Bizim hikayemizi kim anlatacak

Kendi hikayesini anlatamayanların hikayesini başkaları anlatıyor. Bizim tarihimizin hem akademyada hem de sinema ve dizilerde nasıl anlatıldığına baktığımızda Batı'nın küresel, Batıcıların da yerel kültürel hegemonyası ile karşı karşıya kalıyoruz. Başkaları anlattığında da hegemonyaları sayesinde söylemlerini hakim, manipülasyonlara dayalı anlatılarını da hakikatmiş gibi kabul ettirme ve tüm dünyada zihinlere öyle yerleştirme gücüne sahip olduklarını unutmamak gerekiyor.

Bu nedenle Türklerin kendi tarihlerini anlatmaya başlamaları sadece psikolojik ve kültürel bir yeniden üretimin ötesine geçmekte, Türk ve İslam karşıtı hakim söyleme, hegemonyaya karşı bir meydan okuma anlamını taşımakta. Yani sadece genel anlatıdaki bir boşluk doldurulmuyor hem Batı hem de Türkiye içindeki Batıcıların başta İmparatorluk dönemi olmak üzere Türk tarihi ile ilgili hegemonik kara propagandasına karşı bir mücadele de veriliyor.

Son yıllarda Batı'da Türk tarihi ile veya günümüz Türkiye'si ile ilgili manipülatif sinema filmlerinin ve dizilerin sayısının artması da aslında Türk karşıtlığının daha da sistematik hale geldiğini gösteriyor. Bunda kuşkusuz Türkiye'nin güçlenmesinin, Batı hegemonyası tarafından bu güçlenmenin daha fazla bir 'tehdit' olarak görülmesinin de payı var.

Geçtiğimiz günlerde bir Hollywood filminde Fatih Sultan Mehmed'in "binlerce insanı kazıklara oturtup öldüren bir katil sultan"mış gibi gösterildiğini görünce ara ara yaptığım bu tartışma tekrar gündemime geldi. Üstelik bırakın tarihte Fatih Sultan Mehmed'in böyle bir şey yapmasını, binlerce Türk sivili kazıklara oturtup katliam yapan Kazıklı Voyvoda Vlad Tepes ile olan mücadelesi de biliniyor. Gerçi sözde "Türk" görünümlü Batıcı yazarların, tarihçilerin, siyasetçilerin Fatih Sultan Mehmed'e ve diğer Türk hakanlarına nasıl iftiralar attıkları hatırlandığında düşmanlığı sadece dışarıdan beklememek gerektiğini de bilmek gerekiyor. Tam da bu konuları gündeme almayı düşünürken TRT'nin Fatih Sultan Mehmed'i anlattığı "Mehmed: Fetihler Sultanı" dizisinin gösterime girmesi bende büyük bir heyecan yarattı.

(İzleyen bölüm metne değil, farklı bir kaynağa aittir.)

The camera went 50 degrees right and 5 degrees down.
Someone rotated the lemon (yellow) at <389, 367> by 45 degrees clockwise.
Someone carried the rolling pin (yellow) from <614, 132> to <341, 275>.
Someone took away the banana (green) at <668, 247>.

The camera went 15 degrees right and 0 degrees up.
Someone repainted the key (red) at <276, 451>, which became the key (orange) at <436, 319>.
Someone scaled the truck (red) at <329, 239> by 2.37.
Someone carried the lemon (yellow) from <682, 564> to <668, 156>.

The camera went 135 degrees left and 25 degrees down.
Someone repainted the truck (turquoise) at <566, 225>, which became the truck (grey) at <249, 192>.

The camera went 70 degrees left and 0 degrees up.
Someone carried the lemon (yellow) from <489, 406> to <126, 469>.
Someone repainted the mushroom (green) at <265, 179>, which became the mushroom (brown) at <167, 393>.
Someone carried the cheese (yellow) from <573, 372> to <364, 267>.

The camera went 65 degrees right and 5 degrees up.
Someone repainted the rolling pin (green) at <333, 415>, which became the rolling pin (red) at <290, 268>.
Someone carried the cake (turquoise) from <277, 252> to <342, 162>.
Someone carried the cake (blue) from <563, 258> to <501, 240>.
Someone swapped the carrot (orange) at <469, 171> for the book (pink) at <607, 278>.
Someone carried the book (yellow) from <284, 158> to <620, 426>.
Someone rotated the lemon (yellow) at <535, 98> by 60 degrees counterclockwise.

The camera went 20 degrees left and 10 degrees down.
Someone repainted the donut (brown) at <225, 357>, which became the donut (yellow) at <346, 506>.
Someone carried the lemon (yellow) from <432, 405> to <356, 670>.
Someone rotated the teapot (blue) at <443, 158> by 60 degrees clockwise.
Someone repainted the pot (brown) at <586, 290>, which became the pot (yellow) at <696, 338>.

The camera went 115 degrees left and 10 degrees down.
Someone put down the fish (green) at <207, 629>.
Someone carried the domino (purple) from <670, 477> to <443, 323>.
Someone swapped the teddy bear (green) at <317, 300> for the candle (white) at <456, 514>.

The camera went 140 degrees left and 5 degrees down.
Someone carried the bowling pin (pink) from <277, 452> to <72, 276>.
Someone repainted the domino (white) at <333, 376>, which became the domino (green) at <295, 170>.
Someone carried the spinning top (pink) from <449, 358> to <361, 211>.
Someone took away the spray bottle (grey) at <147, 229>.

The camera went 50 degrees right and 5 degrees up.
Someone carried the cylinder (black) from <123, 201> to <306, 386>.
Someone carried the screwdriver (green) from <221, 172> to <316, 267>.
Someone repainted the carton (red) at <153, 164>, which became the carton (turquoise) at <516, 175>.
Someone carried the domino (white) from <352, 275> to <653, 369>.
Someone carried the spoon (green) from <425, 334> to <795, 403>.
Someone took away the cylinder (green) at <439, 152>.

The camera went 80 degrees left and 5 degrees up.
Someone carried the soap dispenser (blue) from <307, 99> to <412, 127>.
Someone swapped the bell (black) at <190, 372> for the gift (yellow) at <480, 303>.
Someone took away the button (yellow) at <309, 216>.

Millî kültür davamıza böylesine sahip çıkan, kendi hikayemizi hegemonlara bırakmadan bizim anlatmamız gerektiği inisiyatifiyle hareket eden TRT "Selahaddin" dizisinin ardından Fatih Sultan Mehmed dizisini de hayata geçirerek Türk tarihinin dev bir şahsiyetini daha hem milletimize hem de dünyaya anlatmaya başlıyor.

İlk bölümüyle hem tarihle dizi senaryosunu buluşturabilen başarılı bir senaryo ekibinin (Ozan Bodur Beyefendi'ye tebrikler) hem de yönetmenlikten oyunculuğa kadar baştan aşağı üst düzey bir ekibin varlığını gözler önüne seriyor. Oyuncu kadrosu da dev isimlerden oluşan dizinin yapımcılığını da Eyüp Gökhan Özekin üstleniyor.